かつての劉太后のように寵愛を一身に受ける王妃よりも、地位や人柄によって選ばれる女性が多く、国王と一度も共寝しない王妃もざらだったそうだ。
「蔡氏は家柄も申し分ありませんが、未亡人ゆえ王妃にすることに反対派も多かったんです。それを劉太后が押しきった形で後宮へ迎えられました」
私は『未亡人』という言葉が、『本来夫と共に死ぬべきなのに未だ死なない女』という意味から生まれたのを思い出した。

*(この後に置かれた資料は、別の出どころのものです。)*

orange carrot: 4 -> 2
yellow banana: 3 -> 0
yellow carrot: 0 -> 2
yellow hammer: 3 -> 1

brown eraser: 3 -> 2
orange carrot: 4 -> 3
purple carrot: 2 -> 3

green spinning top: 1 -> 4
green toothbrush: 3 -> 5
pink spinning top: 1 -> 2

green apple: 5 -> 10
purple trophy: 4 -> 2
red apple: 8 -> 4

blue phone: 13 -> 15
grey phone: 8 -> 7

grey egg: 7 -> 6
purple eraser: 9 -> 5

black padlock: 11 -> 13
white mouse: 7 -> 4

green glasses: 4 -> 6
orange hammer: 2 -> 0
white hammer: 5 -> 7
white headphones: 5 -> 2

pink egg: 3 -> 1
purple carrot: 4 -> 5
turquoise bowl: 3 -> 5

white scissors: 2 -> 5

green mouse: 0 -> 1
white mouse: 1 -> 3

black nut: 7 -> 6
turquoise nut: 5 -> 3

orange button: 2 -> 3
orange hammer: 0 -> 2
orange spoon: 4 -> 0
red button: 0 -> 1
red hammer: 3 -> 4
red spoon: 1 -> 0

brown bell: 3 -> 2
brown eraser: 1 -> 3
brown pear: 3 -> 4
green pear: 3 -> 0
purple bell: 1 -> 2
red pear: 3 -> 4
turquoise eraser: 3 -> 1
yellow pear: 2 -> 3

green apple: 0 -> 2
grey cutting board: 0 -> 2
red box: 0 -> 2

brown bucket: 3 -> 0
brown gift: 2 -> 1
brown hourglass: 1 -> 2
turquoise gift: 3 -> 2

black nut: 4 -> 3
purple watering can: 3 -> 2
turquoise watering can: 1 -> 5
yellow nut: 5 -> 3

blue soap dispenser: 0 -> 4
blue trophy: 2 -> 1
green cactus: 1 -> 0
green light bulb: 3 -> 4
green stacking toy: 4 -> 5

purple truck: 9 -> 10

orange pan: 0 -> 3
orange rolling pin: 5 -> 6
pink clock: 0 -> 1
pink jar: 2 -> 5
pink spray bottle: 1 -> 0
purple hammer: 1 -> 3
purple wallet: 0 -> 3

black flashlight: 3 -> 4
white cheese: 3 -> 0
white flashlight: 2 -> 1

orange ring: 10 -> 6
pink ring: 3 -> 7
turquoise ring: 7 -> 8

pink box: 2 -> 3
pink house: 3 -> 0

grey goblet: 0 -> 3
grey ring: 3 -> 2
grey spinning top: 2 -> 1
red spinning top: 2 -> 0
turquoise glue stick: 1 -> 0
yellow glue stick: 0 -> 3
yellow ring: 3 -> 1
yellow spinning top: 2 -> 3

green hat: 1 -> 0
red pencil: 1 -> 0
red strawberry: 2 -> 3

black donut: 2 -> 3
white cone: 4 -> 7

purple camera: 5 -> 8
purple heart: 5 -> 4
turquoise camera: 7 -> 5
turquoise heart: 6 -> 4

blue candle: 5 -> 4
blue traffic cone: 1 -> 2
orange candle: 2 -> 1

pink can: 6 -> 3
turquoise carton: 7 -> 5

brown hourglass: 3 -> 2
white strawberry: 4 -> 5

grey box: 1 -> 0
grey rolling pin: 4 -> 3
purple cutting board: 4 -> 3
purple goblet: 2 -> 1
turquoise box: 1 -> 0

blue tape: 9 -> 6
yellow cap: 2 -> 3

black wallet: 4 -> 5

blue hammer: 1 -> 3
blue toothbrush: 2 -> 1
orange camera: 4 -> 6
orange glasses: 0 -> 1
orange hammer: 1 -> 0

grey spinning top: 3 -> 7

死んだ夫に殉じて死ぬ妻もいる世界だ。死別した女の再婚は特に不徳とされる。
前夫の喪があけないうちに後宮入りした王妃は、肩身の狭い思いをしているそうだ。
「王妃様が表に出たがらないのって、そういう理由だったんですね」
紫雲さんはうなずいた。
「そこに陛下との不仲説まで出れば、あの方の立場は危うくなる一方。それを払拭するには、陛下との間に実子をもうけるのが一番だと思いまして。男の子であればなお、王妃様の地位は盤石でしょう」
王妃の立場を守るためにも、陛下との不仲を払拭したいのだという。
「それに……」
言いかけて、紫雲さんの声がワントーン下がる。
「それに王妃様は、陛下の初恋の人みたいですから」
「………」
その一言に、今回の依頼にいたった真意がこめられている気がした。
「そう、なんですか」
「ええ。陛下の口から聞いたので確かですよ?酒の勢いで吐かせました」
唇に人差し指を添えて笑う紫雲さん。
以前もそんなことを聞いたような……。
「またそういう、普通の男子みたいなことするんですね」
陛下はどうやら酒が入ると何でも喋ってしまうらしい。
しかし陛下の「年上好き」とはこういうことか。と私は妙に納得してしまった。
「経緯はともあれ、初恋の人と結婚できるなんて……すごいですね。国王なのに」
「ええ。とても稀有なことだと思います」
まぎれもなく本心だったのだが、何だか上滑りな言い方になってしまった。お互いに。
それにしても、想い人が兄と結婚しその後自分のものになるというのは、何だか戯曲のような話で現実味がない。
当人たちは一体どんな気分なのだろう。
何にせよ陛下にとって王妃は、私の想像以上にデリケートな存在のようだ。